Earlier in the day, two oil tankers were hit by explosions in the Gulf of Oman near the Strait of Hormuz. The cause of the incident remains unknown but US Secretary of State Mike Pompeo immediately blamed Iran. Shortly after, CENTCOM said a US Navy destroyer was headed towards the region.
"Obviously, these claims are very suspicious," Jatras, a former foreign policy adviser to Senate Republican leaders, said on Thursday. "That is particularly so with the US government jumping right away to know exactly who did it and [claiming] it must be the Iranians because none of their [US] proxies could have done it."

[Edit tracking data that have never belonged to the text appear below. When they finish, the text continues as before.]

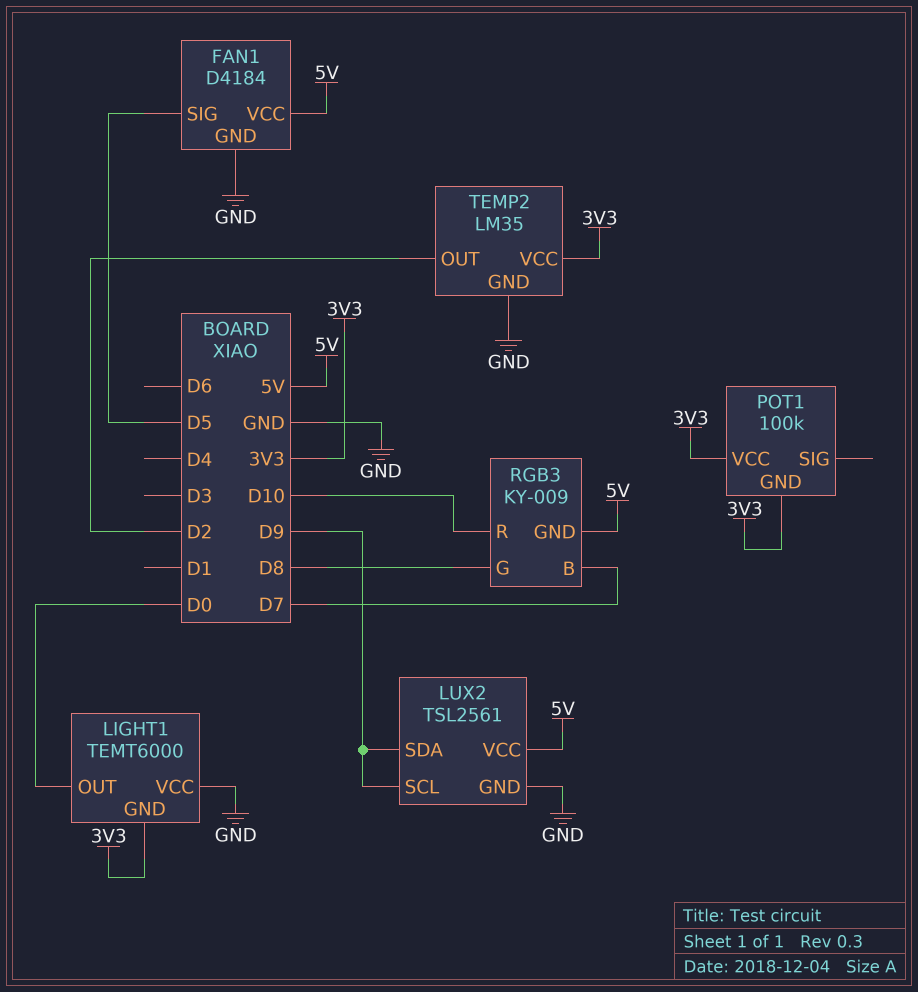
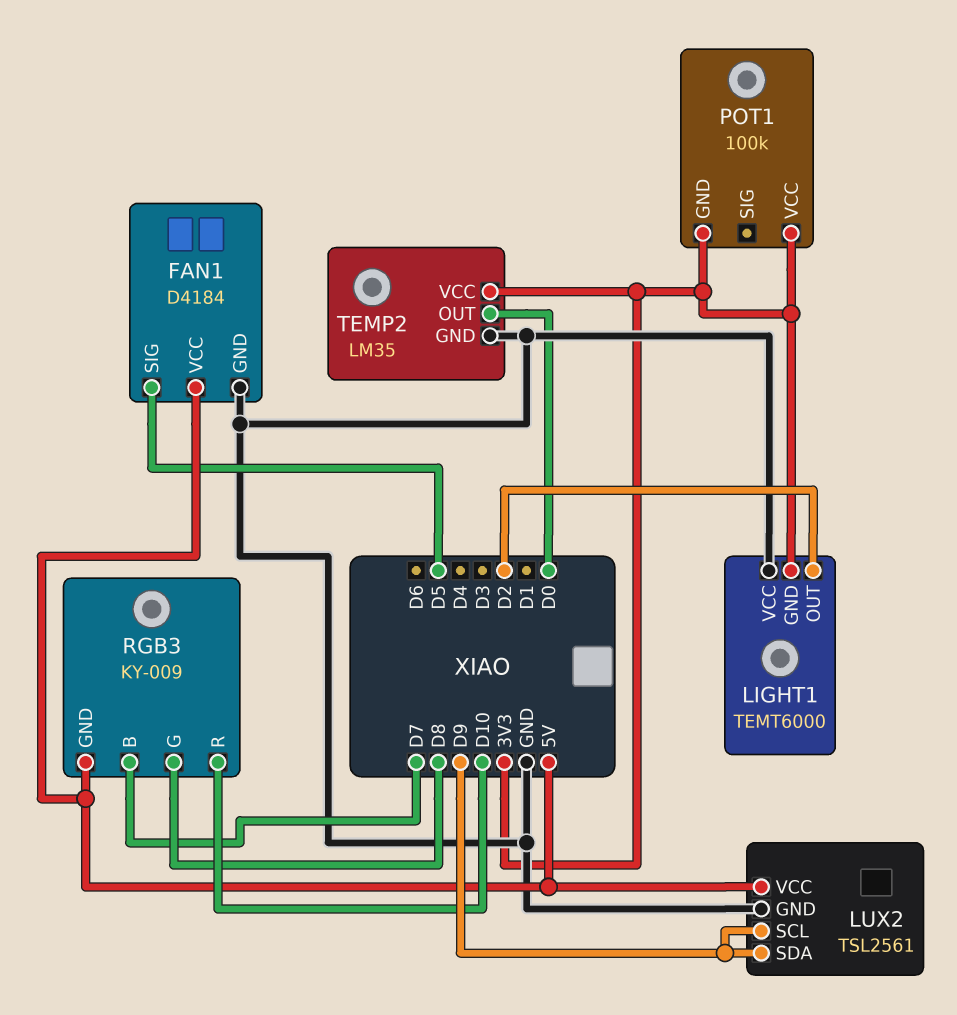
LIGHT1 pin OUT: D0 -> D2
TEMP2 pin OUT: D2 -> D0

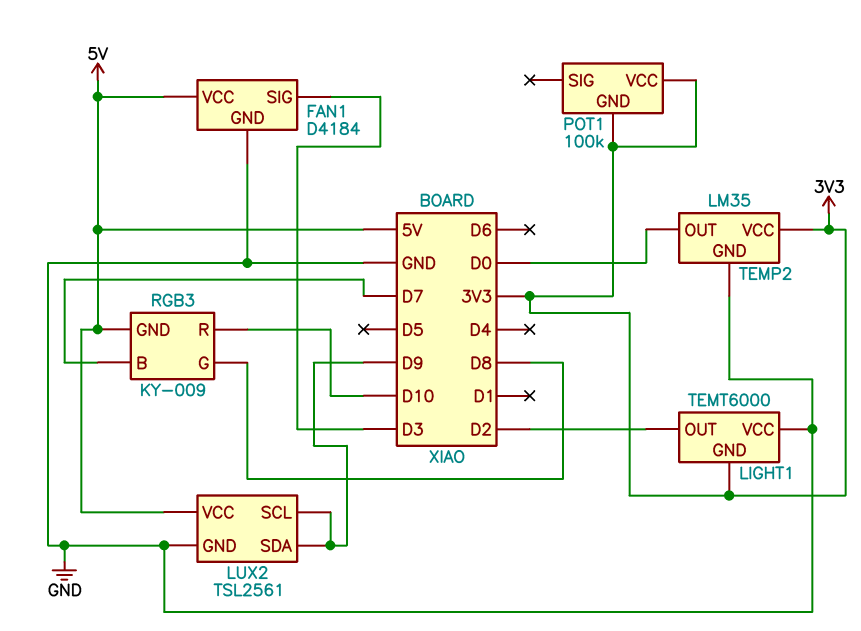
FAN1 pin SIG: D5 -> D3

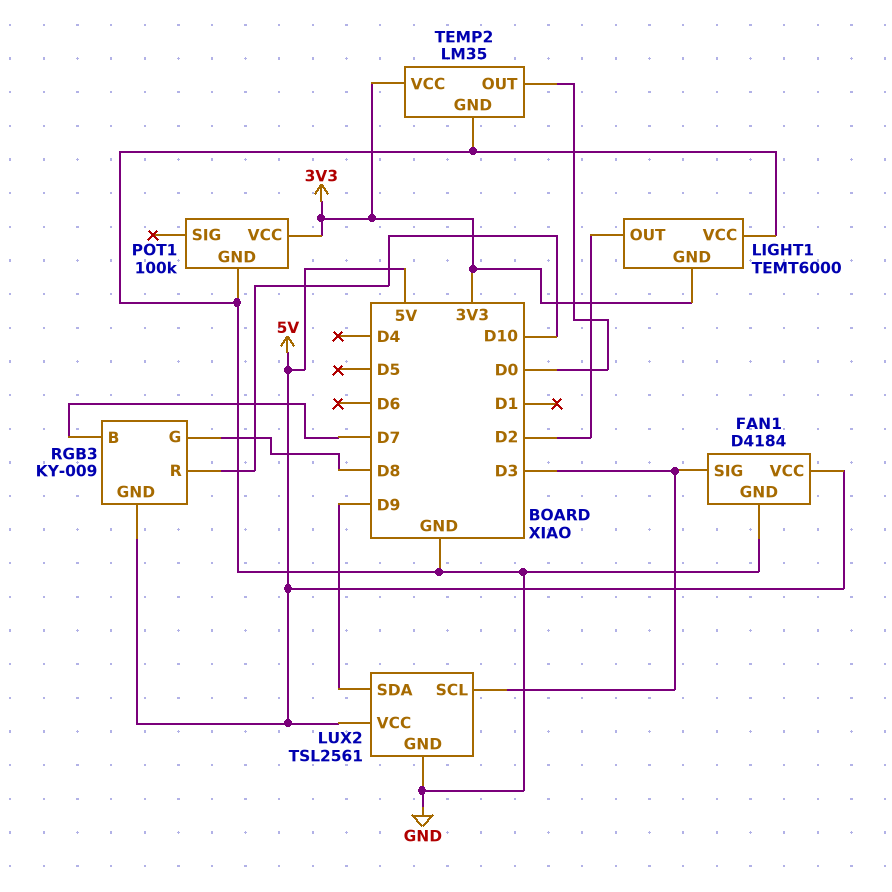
LUX2 pin SCL: D9 -> D3
POT1 pin GND: 3V3 -> GND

"Already I think people are comparing the Gulf of Oman with the Gulf of Tonkin incident in 1964. And of course, remember the same pattern when there was a gas attack in Syria. Or for that matter Serbian mortar attacks in Bosnia," Jatras said.
Jatras also questioned the timing of the attack on ships carrying oil cargoes to Japan at the very time when Prime Minister Shinzo Abe was visiting Tehran for talks.
Jatras suggested that Washington’s "B-Team" might be responsible which he defined as the governments of Israel and Saudi Arabia among other US allies and proxies.
"Do I know for a fact the Iranians did not do it? No, I don't. But I do suspect that somebody did maybe among the [US] ‘B-Team,’" Jatras said. "The question now is: Where will Trump come down?"
The Iranian Mission to the United Nations in a statement on Thursday categorically denied what it called Washington’s "unfounded" claims. Iranian Foreign Minister Mohammad Javad Zarif called the timing of the latest incident "beyond suspicious" because it coincided with Japanese Prime Minister Shinzo Abe's visit to the Islamic Republic.